What Is an Endowment and How Does It Work?

Article Summary:

An endowment is a type of fund created by nonprofits or universities that help ensure financial stability. For most endowments, the principal (or corpus) remains untouched and instead is invested into various assets. The organization then uses whatever investment income they earn from their assets. To maintain the principal amount, endowments have strict policies that outline the annual spending limits and how the organization can use the funds.

Many nonprofit and private institutions create endowment funds to support their long-term finances. Endowments offer a consistent source of income for organizations to ensure stability and help with operating costs. Many organizations, ranging from universities to private foundations, create endowments for specific purposes.

While endowments act as a great source of financial assistance, they also pose some drawbacks to the organization. In this article, we’ll discuss the different kinds of endowments available, the restrictions enforced, and both the risks and benefits of creating an endowment.

What is an endowment?

An endowment is given as donations of money or property to support nonprofit organizations’ financial health and operations.
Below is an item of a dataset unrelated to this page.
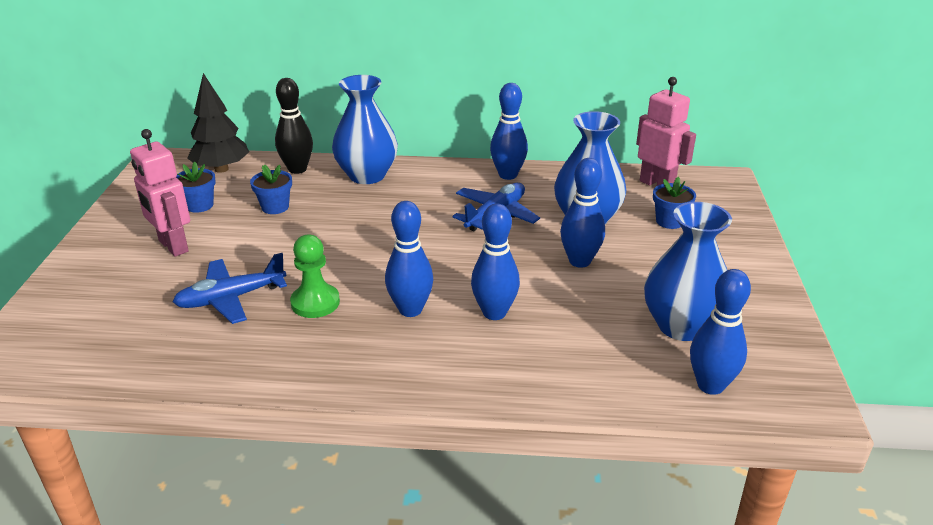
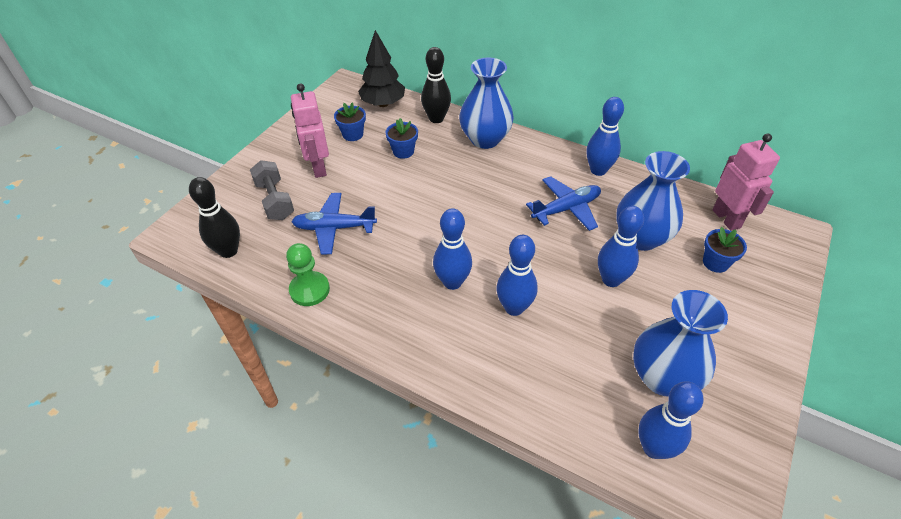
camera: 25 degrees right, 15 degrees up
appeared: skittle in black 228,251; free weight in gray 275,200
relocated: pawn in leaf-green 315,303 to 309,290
The endowment is invested income designated for specific purposes.

It is also considered the sum of an organization’s investable assets, also viewed as the “principal” or “corpus.” The principal is the money donated to the endowment. An endowment may be used for operational or program purposes as requested by the donor. Institutions typically do not touch the principal amount of an endowment and use the earned interest on operations.
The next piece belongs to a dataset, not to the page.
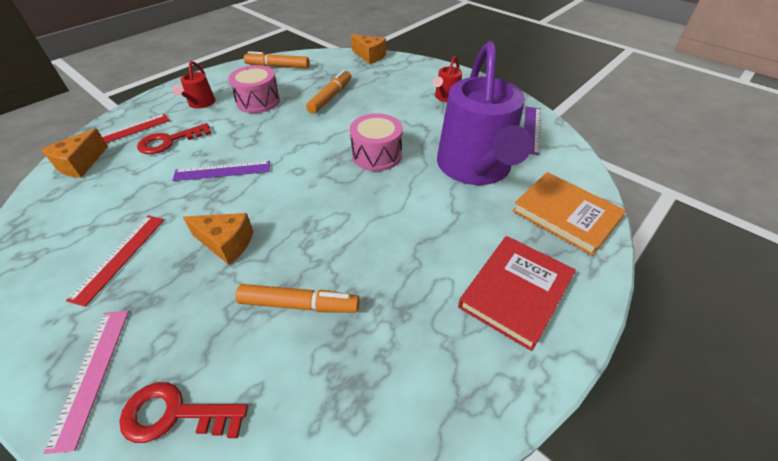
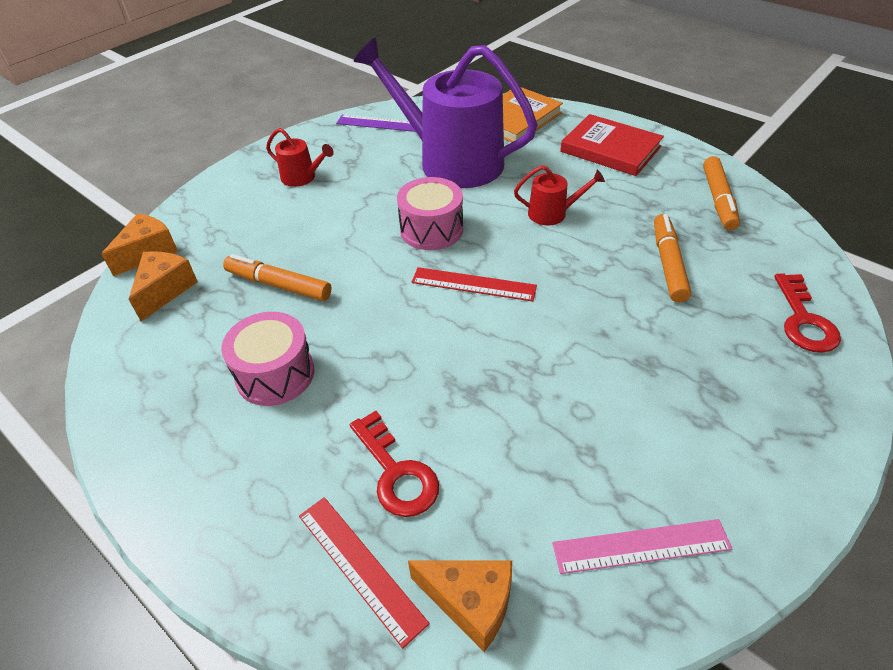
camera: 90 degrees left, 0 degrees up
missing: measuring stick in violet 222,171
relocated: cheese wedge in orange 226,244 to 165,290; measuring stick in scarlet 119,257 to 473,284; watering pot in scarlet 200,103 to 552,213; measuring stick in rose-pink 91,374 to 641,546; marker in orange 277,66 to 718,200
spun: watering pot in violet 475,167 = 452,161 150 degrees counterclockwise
How does an endowment work?

Most private or nonprofit institutions⁠—such as colleges, universities, health care organizations, religious organizations, museums, and libraries⁠—use endowments. They are set up as trusts, private foundations, or public charities to grow future assets. For instance, private foundations, such as the San Diego Foundation, use endowed funds to donate to charitable causes.

When initially created, endowments have guidelines or policies, such as a trust instrument that outlines the use of the funds. The funds accessible to the organization are contingent on the endowment’s size and how it’s invested. Some organizations may use an investment firm to administer the endowment.

By investing endowment funds and only using the interest earned, the fund’s value grows over time and allows the organization to use those funds for years. Because of this, endowments convey stability and long-term financial health to the community.

Types of endowments

Not all endowments are created equal. Though some funds may be spent as the institution wishes, most endowments have strict rules set up by the donor or institution’s board of directors.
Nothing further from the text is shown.